BinLorry can also be run directly from the repository clone, without installation:

git clone https://github.com/rambaut/binlorry.git
python binlorry/binlorry-runner.py -h

However, ensure that the pandas package is installed before use.

Quick Usage Examples

binlorry -i reads/ -o barcode --bin-by barcode --filter-by barcode BC01 BC02 -n 550 -x 750

This would read all FASTQ or FASTA files in the directory reads, bin by the header field barcode, but only if this is BC01 or BC02 and if the length is between 550 and 750 nucleotides. It would use the file name prefix barcode resulting in the files: barcode_BC01.fastq and barcode_BC02.fastq

binlorry -i my_file.fastq -t my_file.csv --out-report -o filtered --filter-by reference Type_1 -n 550 -x 750

The above example will take in reads from my_file.fastq and a csv report my_file.csv. Assuming that my_file.csv has at least the structure shown below, and that the read names in the csv match those in the input read file, BinLorry will filter reads and output only those with Type_1 reference between 550 and 750 bases in length.

read_name reference
f66db89e-de96-4fa7-813a-6c5a89586100 Type_1
a39069c5-c493-45f8-9fa8-49eccb5c1807 Type_1
868efa99-f4c1-4a68-87a9-196a44b997e0 Type_2
binlorry -i path/to/my_fastq_dir -t path/to/my_csv_dir \
--out-report -o path/to/binned/barcode \
--filter-by barcode BC01 --bin-by barcode -n 1000 -x 2000

Assuming you have reports in the csv dir corresponding to the read files in the fastq dir, binlorry will recursively search both directories, matching the csv and fastq files based on filename stem. This command will then filter reads only containing BC01 and output a csv report corresponding to the reads presented in the output fastq file.

Command line interface

usage: binlorry -i INPUT [-t CSV_FILE] -o OUTPUT [-v VERBOSITY]
                         [--bin-by FIELD [FIELD ...]]
                         [--filter-by FILTER [FILTER ...]] [-n MIN] [-x MAX]
                         [-h] [--version]

Main options:
  -i INPUT, --input INPUT
                          FASTA/FASTQ of input reads or a directory which will
                          be recursively searched for FASTQ files (required)
  -t INPUT_CSV, --index-table INPUT_CSV
                           A CSV file with metadata fields for reads (otherwise these are assumed
                           to be in the read headers).
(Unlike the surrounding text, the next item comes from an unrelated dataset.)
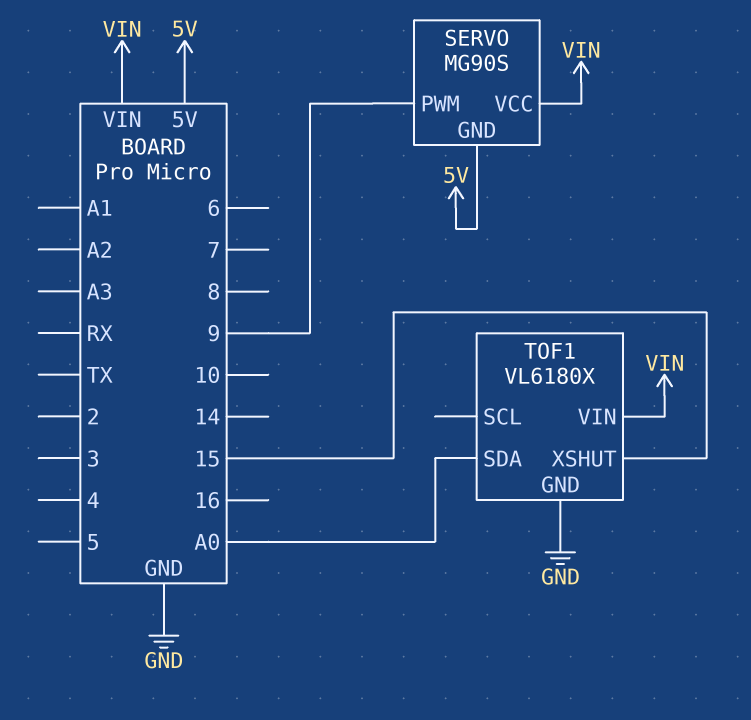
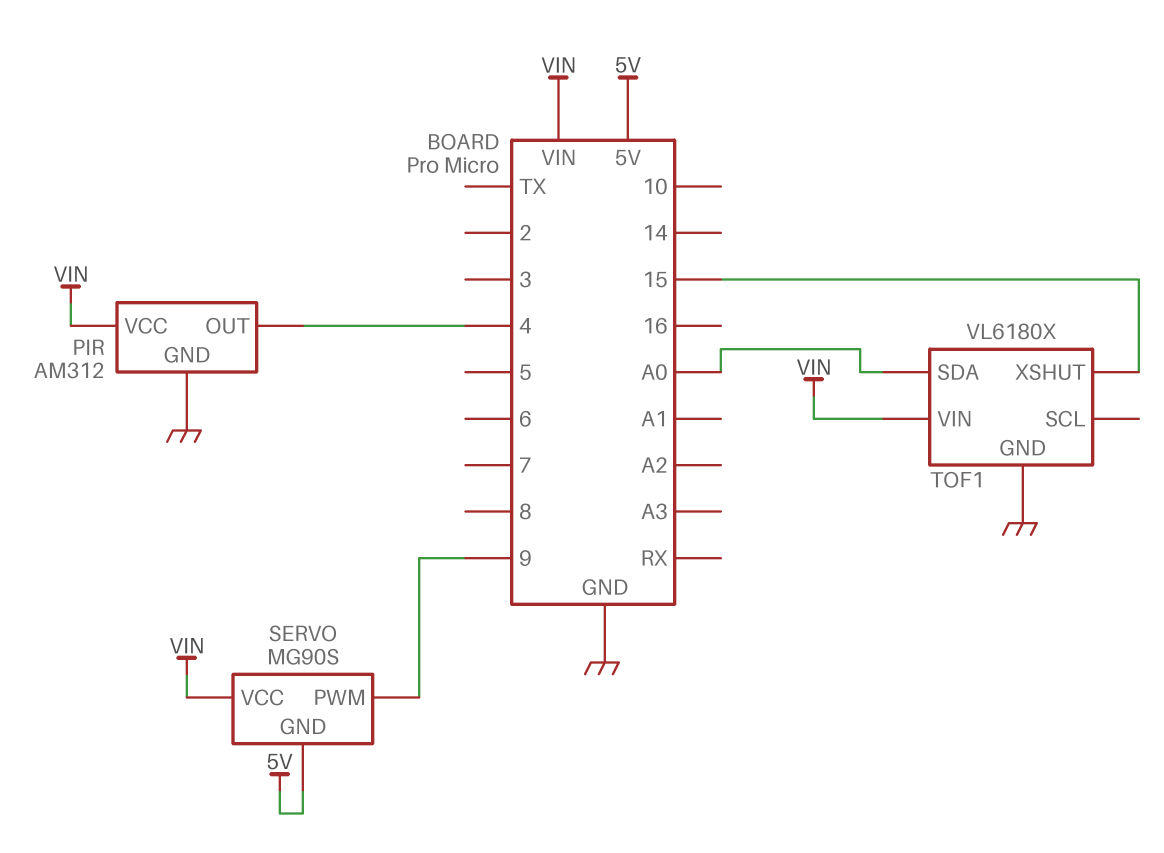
PIR: none -> AM312
PIR pin GND: none -> GND
PIR pin OUT: none -> 4
PIR pin VCC: none -> VIN

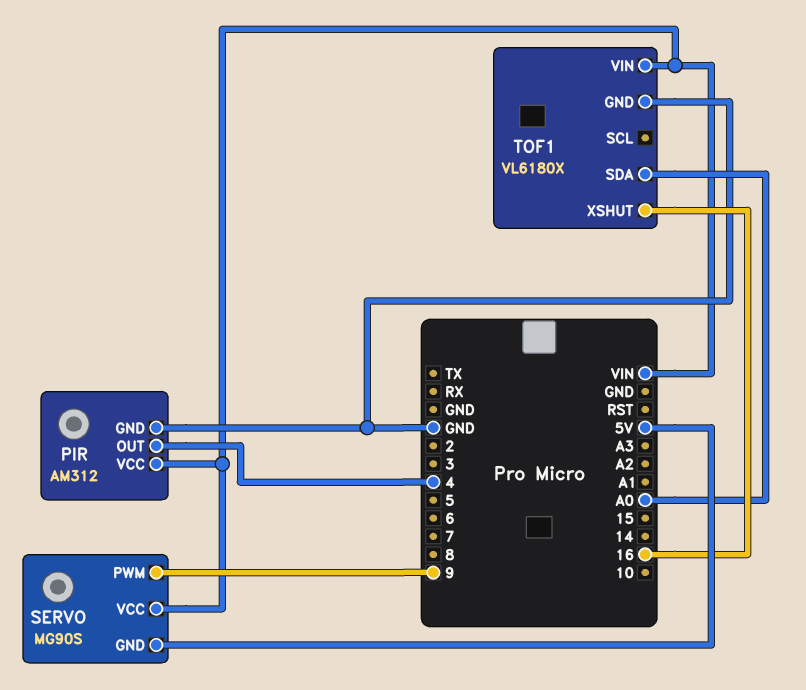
TOF1 pin XSHUT: 15 -> 16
This can also include a file and line number to improve performance. Assumes read name is first column of the csv.'
  -o OUTPUT, --output OUTPUT
                          Output filename (or filename prefix)
  -r REPORT, --out-report REPORT
                          Output a subsetted csv report along with the fastq. (Default: False)
                          Only implemented for use in conjunction with -t option.
  -f FORCE_OUTFILES, --force-output FORCE_OUTFILES
                          Output binned/ filtered files even if empty. (default: False)
                          Usage: only a single binning factor with a corresponding filter factor.
  -v VERBOSITY, --verbosity VERBOSITY
                          Level of progress information: 0 = none, 1 = some, 2
                          = lots, 3 = full - output will go to stdout if reads
                          are saved to a file and stderr if reads are printed
                          to stdout (default: 1)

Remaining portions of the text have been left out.